Minnesota’s governor, now licking his wounds after a brutal election loss, made his first major post-election appearance on The Rachel Maddow Show, where he spent the better part of his time reflecting on his “fatigue” and confusion over how things went so terribly wrong.

“You know that overused term, ‘The frog in the boiling water?’ We’ve been in the damn pot way too long,” Walz declared, reaching deep into the cliché jar to describe his party’s troubles. He then pivoted to advising disheartened Democrats on how to cope, as if he were some kind of self-help guru for the politically devastated.

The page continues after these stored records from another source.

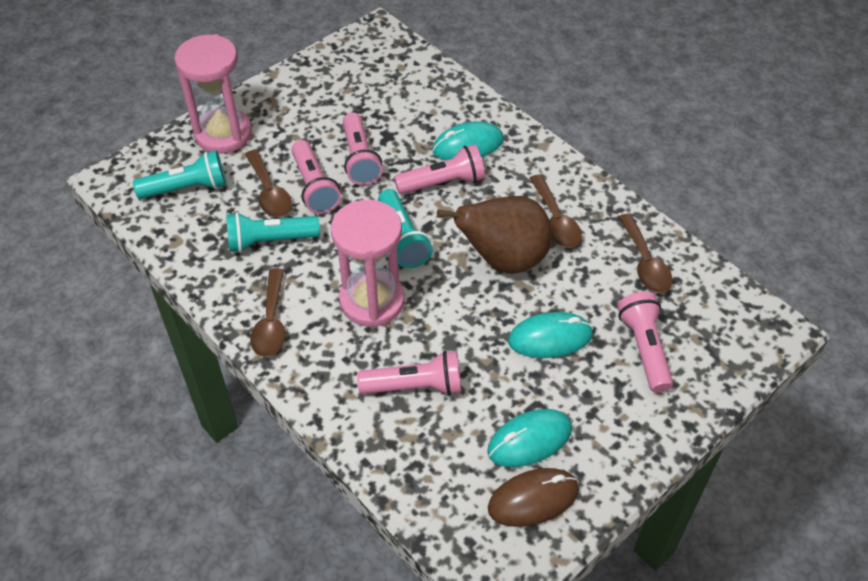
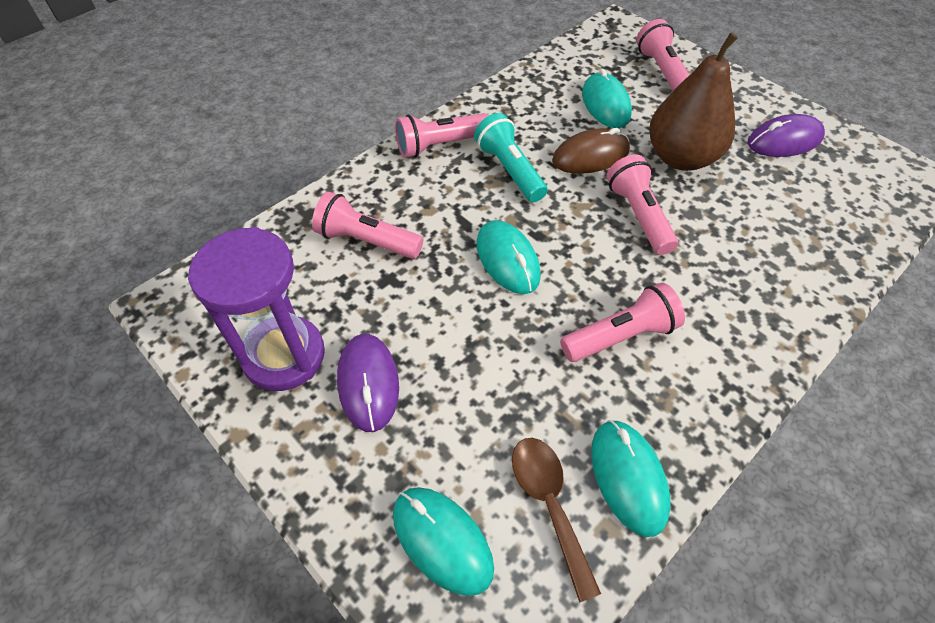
brown spoon: 4 -> 1
pink hourglass: 2 -> 0
purple hourglass: 0 -> 1
purple mouse: 0 -> 2
turquoise flashlight: 3 -> 1
turquoise mouse: 3 -> 4

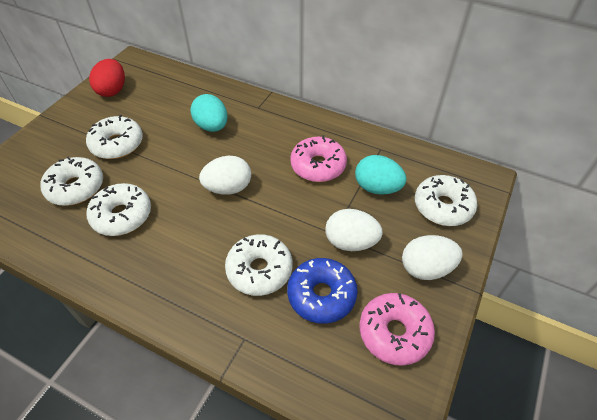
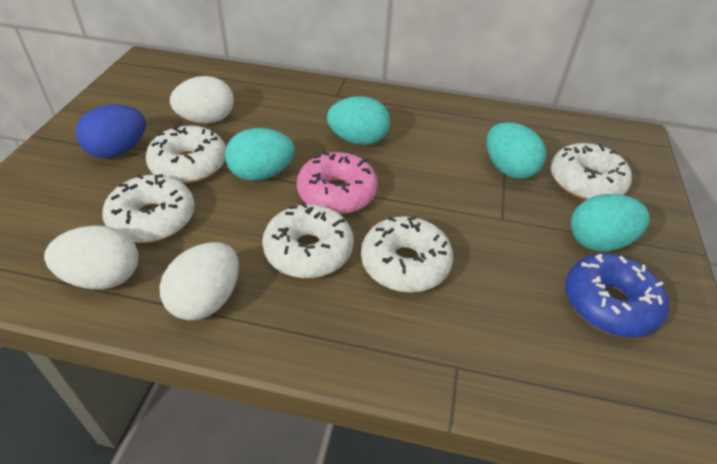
blue egg: 0 -> 1
pink donut: 2 -> 1
red egg: 1 -> 0
turquoise egg: 2 -> 4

“To the voters, I’m with this too. Everybody’s fatigued. Trust me, I get it,” he lamented. “It was pure hell, and the disappointment and the frustration, and I’m, you know, soul-searching – what could we have done to make the case?”

Now, if you stop and actually process what he’s saying here, it’s clear that Walz has learned exactly nothing from his loss. He’s still convinced that the American people rejected him and Kamala Harris not because of their policies but because they just couldn’t get the message across properly. That maybe, just maybe, if they had repeated the same stale talking points a little louder and angrier, they would have won.

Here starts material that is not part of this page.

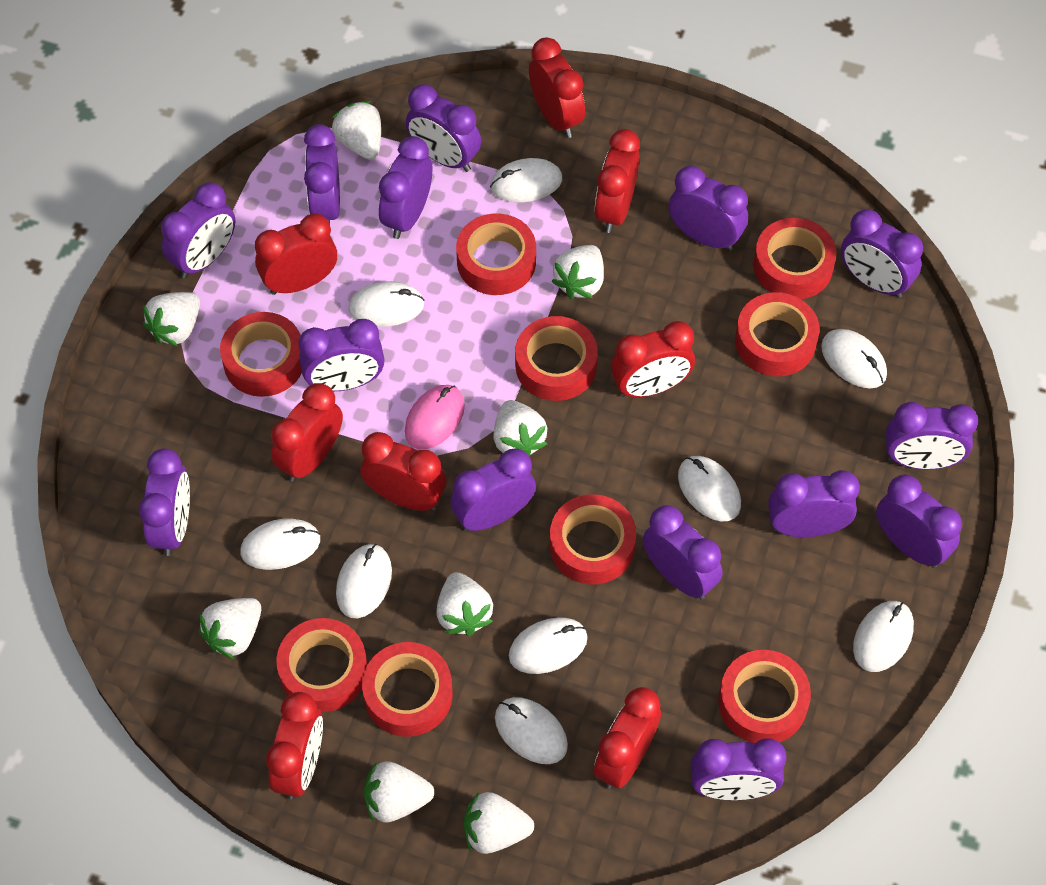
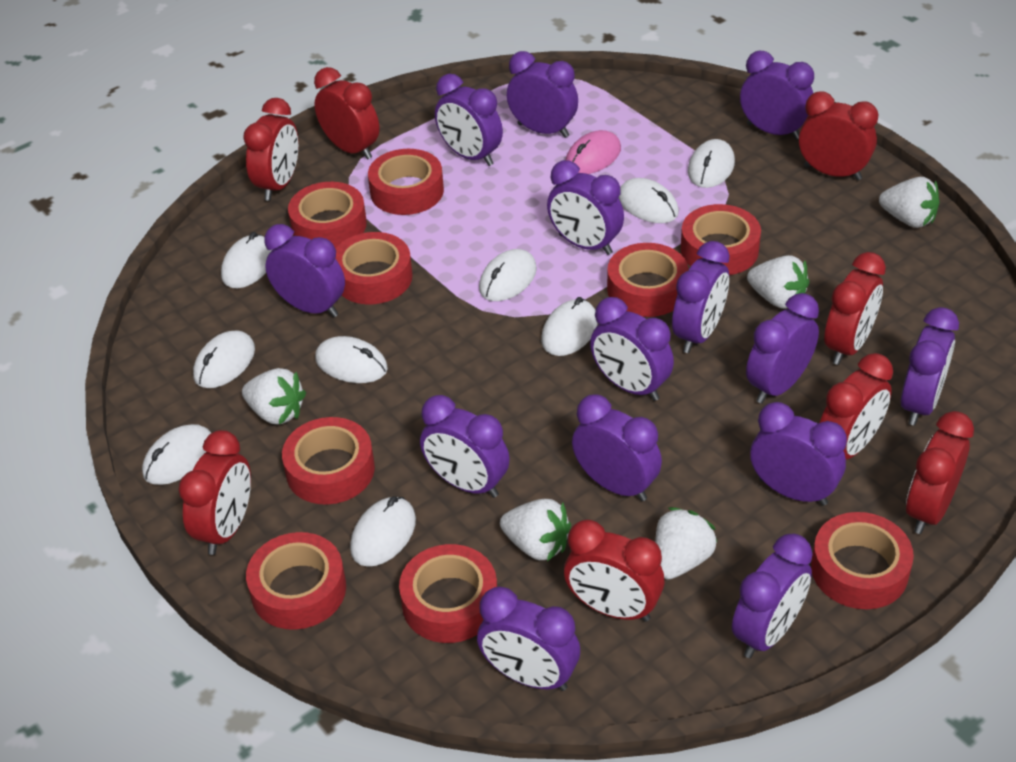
white strawberry: 8 -> 5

This is a guy who really thought his rallies—his rallies, of all things—were an indicator that he was headed for victory. In a post-election interview with KSTP-TV, Walz admitted that he was “a little surprised” by the loss because, well, the campaign events were such bangers.

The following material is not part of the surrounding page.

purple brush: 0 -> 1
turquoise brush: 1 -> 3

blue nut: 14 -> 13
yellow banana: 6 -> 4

“It felt like at the rallies, at the things I was going to, the shops I was going in, that the momentum was going our way, and it obviously wasn’t at the end,” he said.

Yes, because nothing screams “landslide victory” like carefully staged rallies attended by the same 300 activists who would have shown up no matter what.

But perhaps the most telling moment of his MSNBC appearance came when Walz, clearly still reeling, decided to feed into one of the media’s latest debunked hoaxes—that Elon Musk, during a post-inaugural speech, gave a “Nazi salute.”

“You know, we spent three days, you know, debating … trying to debate that President Musk gave a Nazi salute — of course he did!” Walz exclaimed.

Of course, he didn’t. Musk had simply placed his hand on his chest and gestured outward toward the crowd, a common speech gesture that was immediately twisted into a scandal by the usual suspects in the press. Even the Anti-Defamation League (which isn’t exactly known for holding back on these sorts of accusations) looked at the clip and said, “Yeah, no.” But that didn’t stop Walz from throwing himself into the frenzy.

And yet, after indulging in the usual conspiracy-mongering, Walz then had the nerve to tell Democrats, “Don’t take the bait on the distractions.”

You can’t make this up.

His solution to the Democratic Party’s problems? Just keep doing exactly what they’ve been doing—smearing political opponents, complaining about misinformation while spreading it, and insisting that America would have embraced their “positive message” if only voters weren’t so fatigued. Maybe go share a bottle of Chardonnay with Hillary Clinton while you’re at it.

Walz’s interview wasn’t a strategy session—it was a real-time demonstration of why he and Harris got absolutely steamrolled. If Democrats want to figure out why they lost, they don’t need soul-searching. They need a mirror. And the next four years? Oh, they’re going to be “pure hell” for poor Tim.